---- Input records

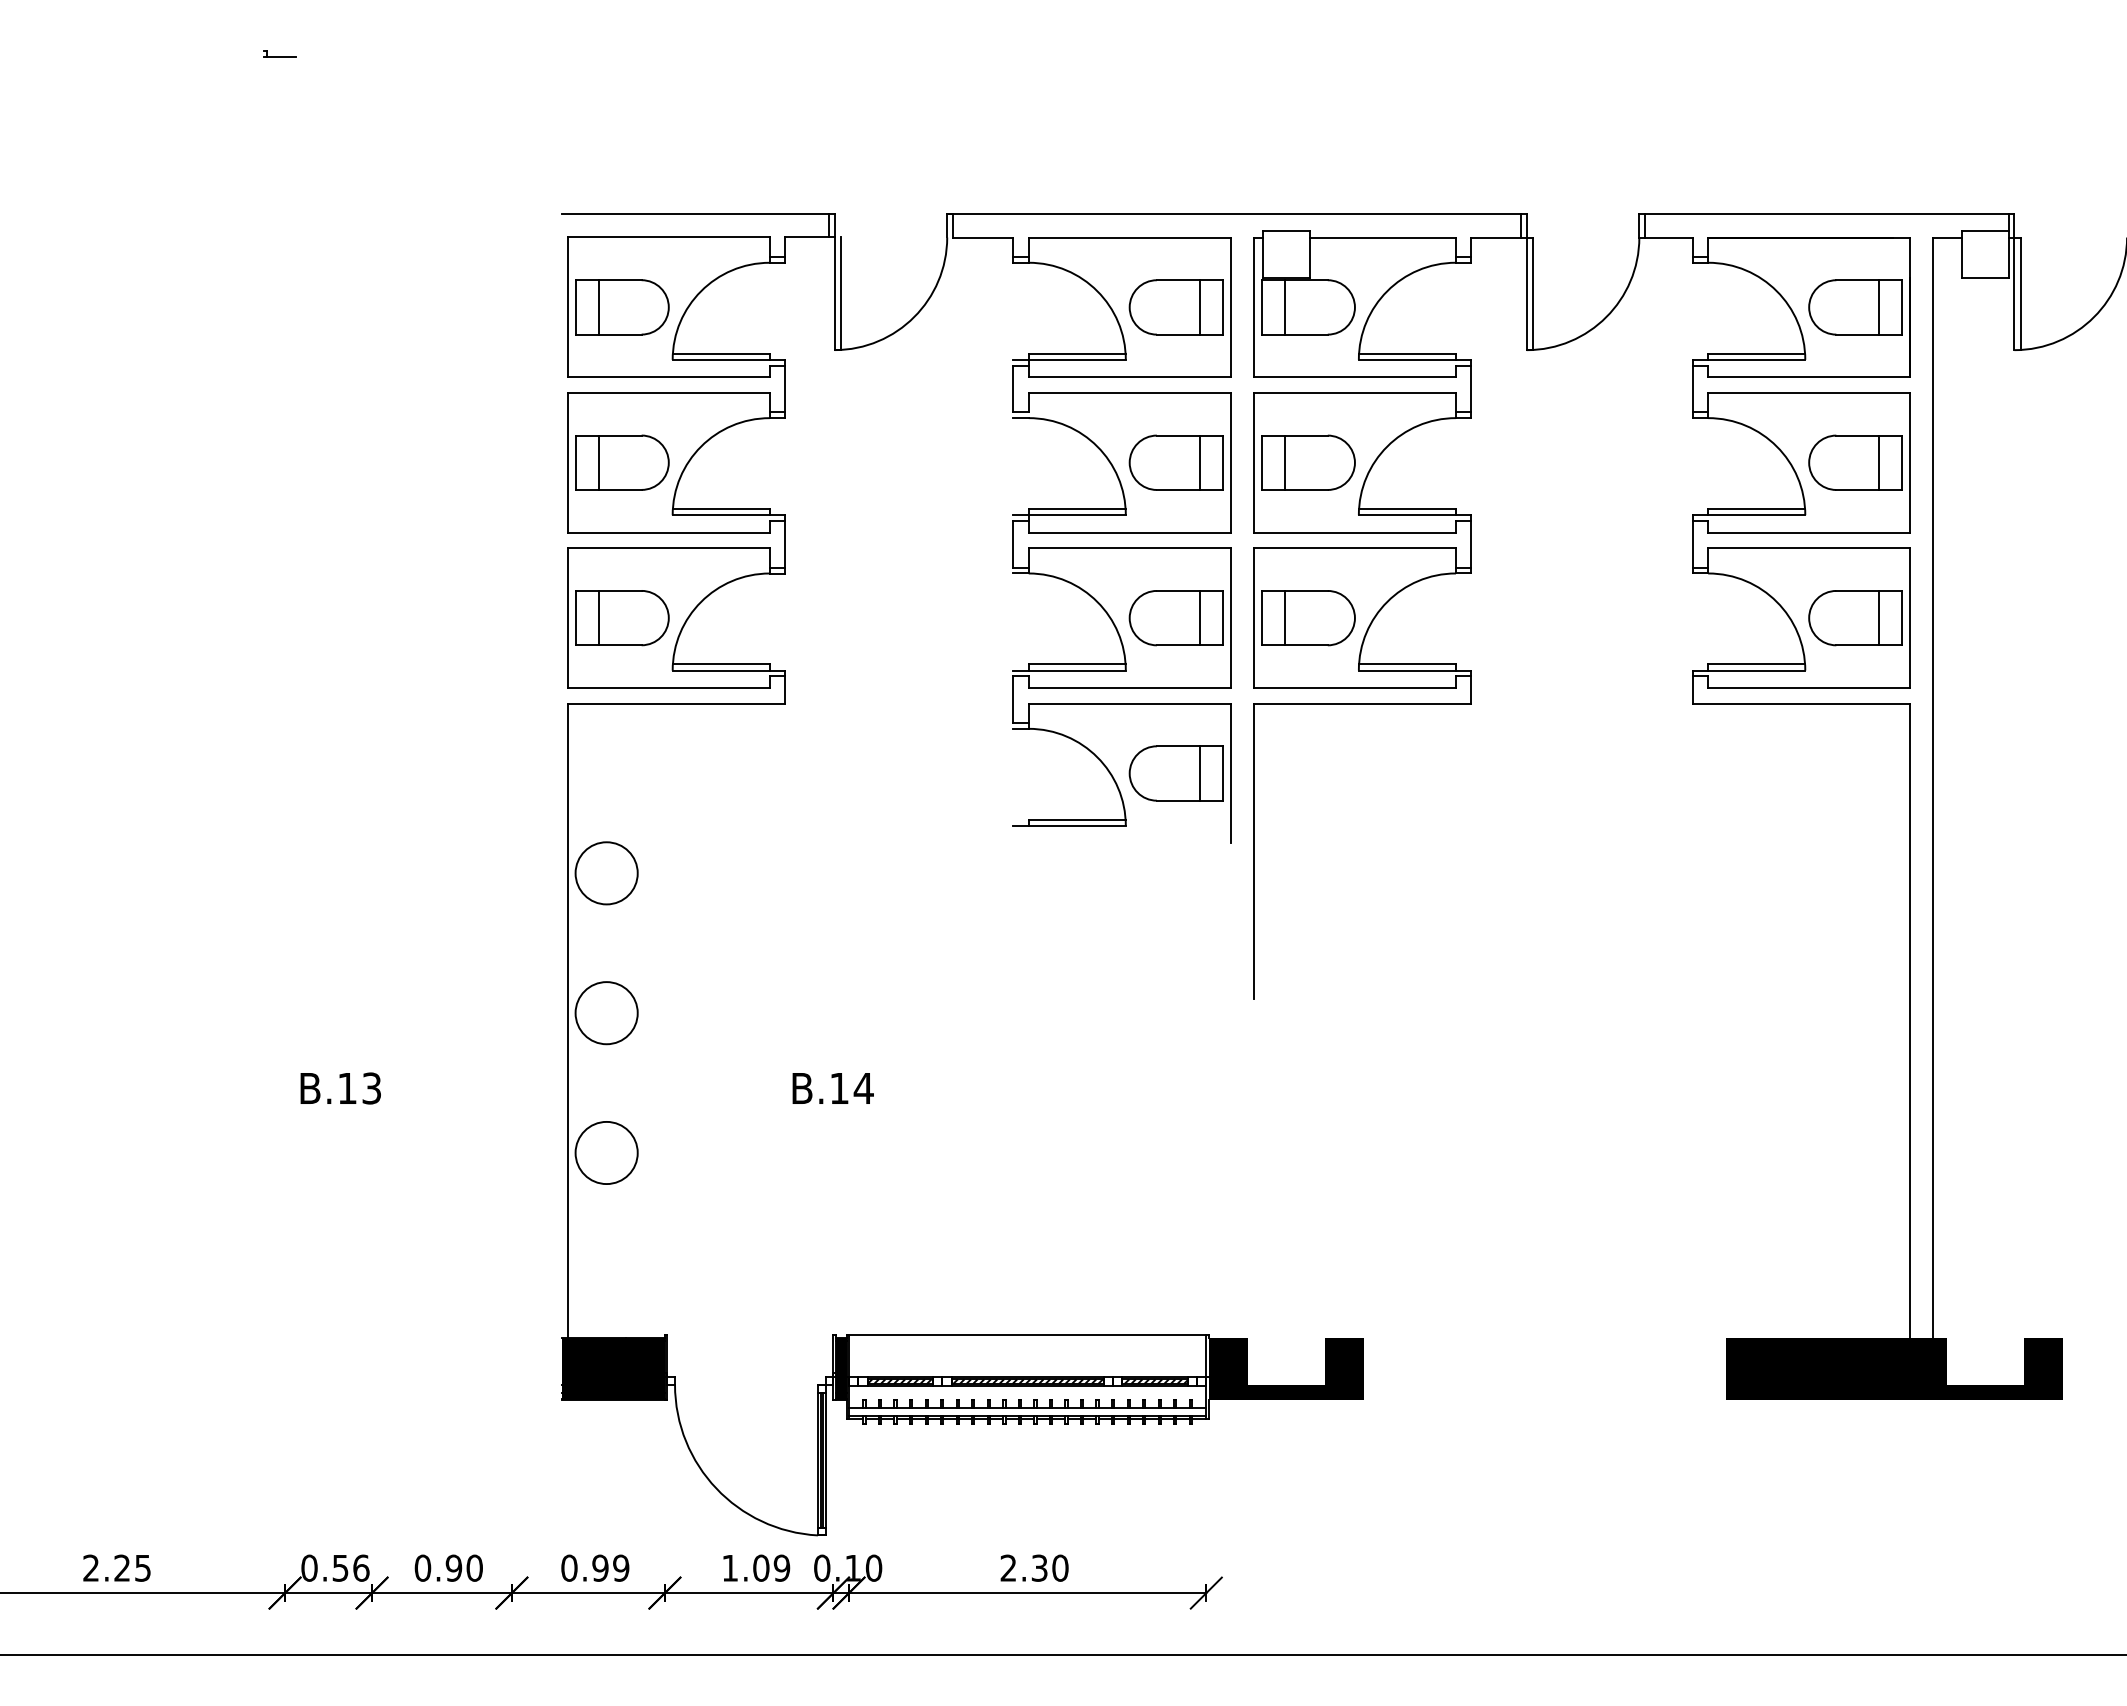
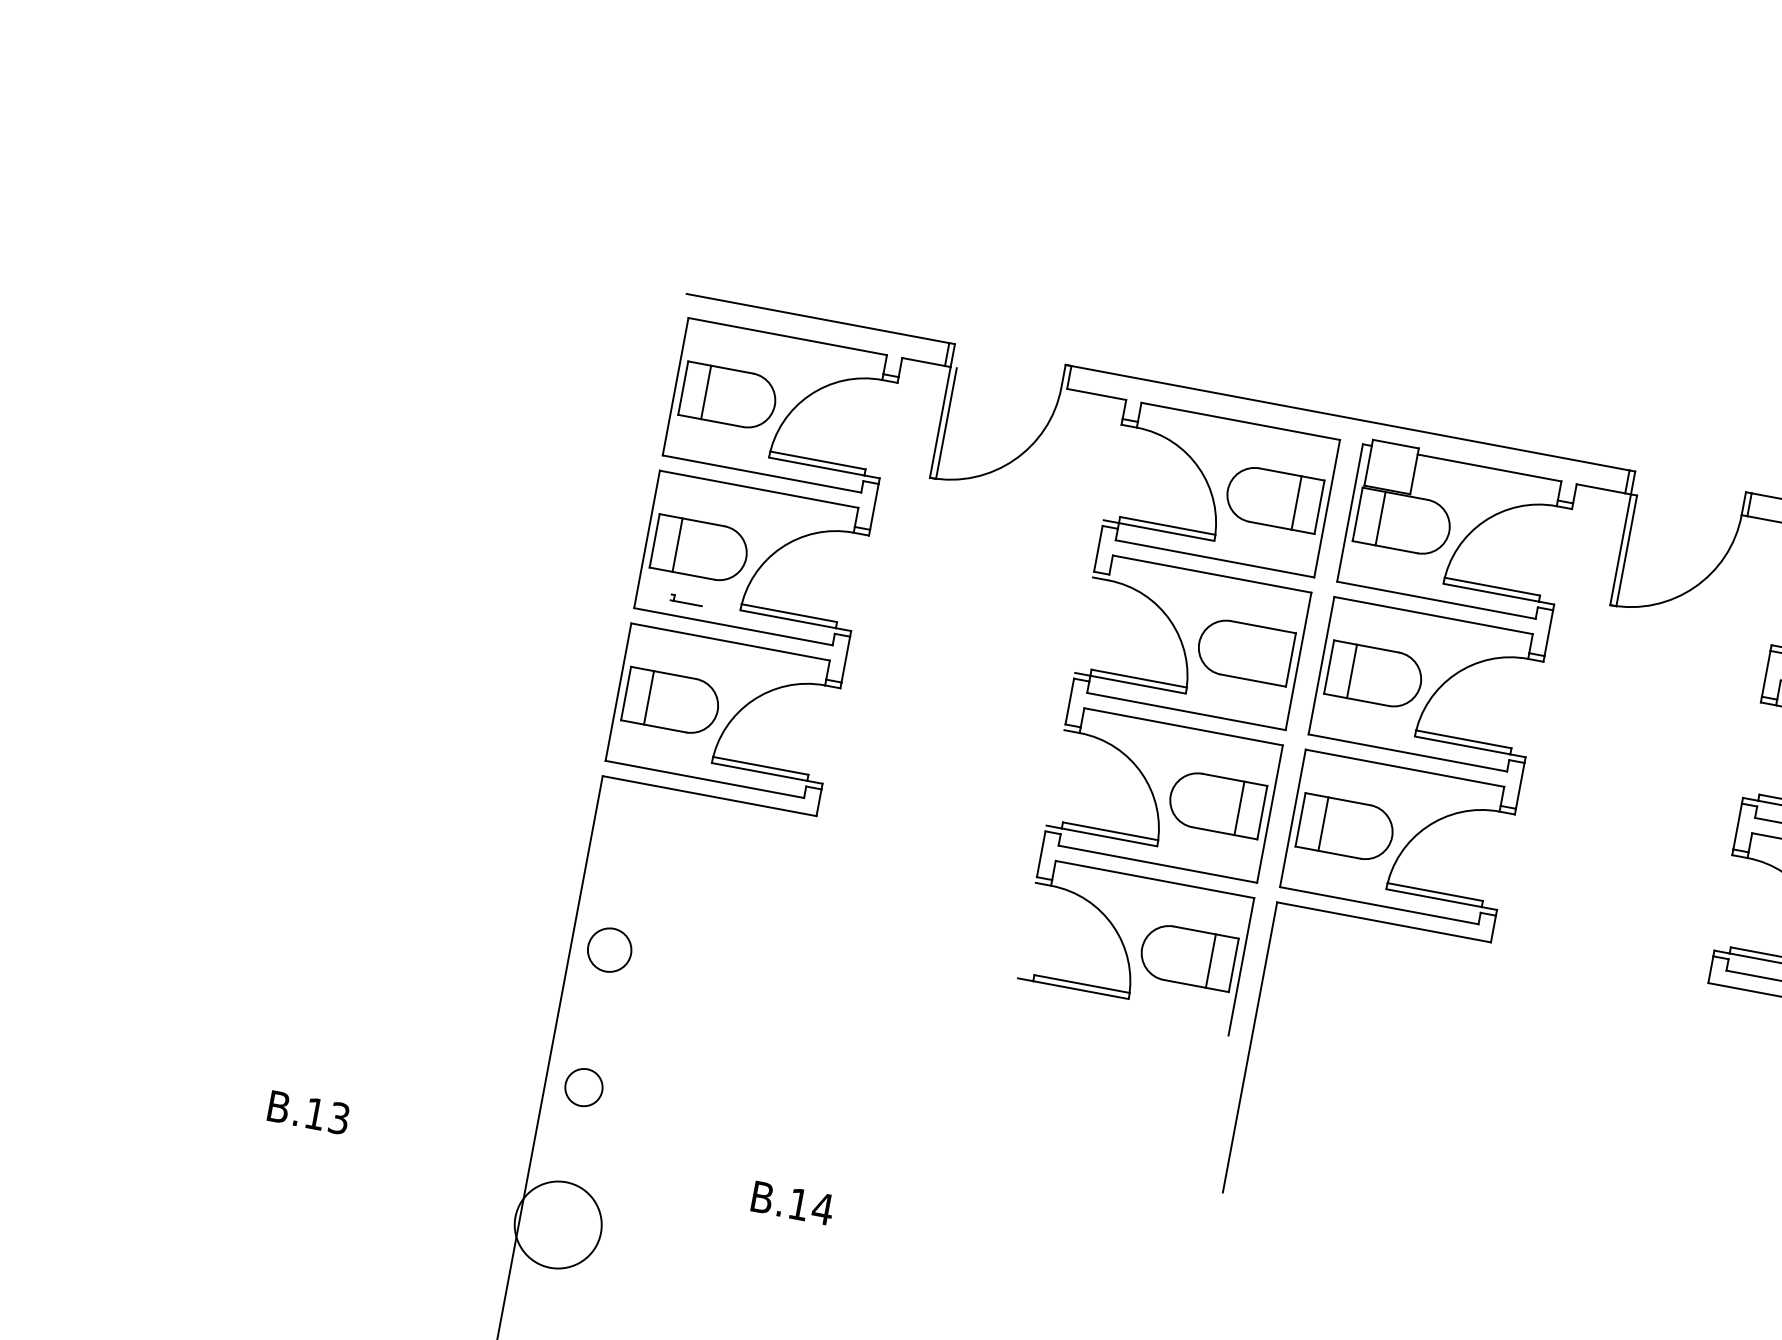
part: (279, 53) -> (686, 599), moved
line: (1199, 462) -> (1267, 655), removed
circle: (606, 873) -> (609, 950), size x0.7
circle: (606, 1013) -> (583, 1087), size x0.6
circle: (606, 1152) -> (558, 1224), size x1.4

--------

* Exercise *
An exact copy of the lines from the one containing "circle: (606, 1013) -> (583, 1087), size x0.6" through the end of the entries is required, and nothing beyond them.

* Output for this task *
circle: (606, 1013) -> (583, 1087), size x0.6
circle: (606, 1152) -> (558, 1224), size x1.4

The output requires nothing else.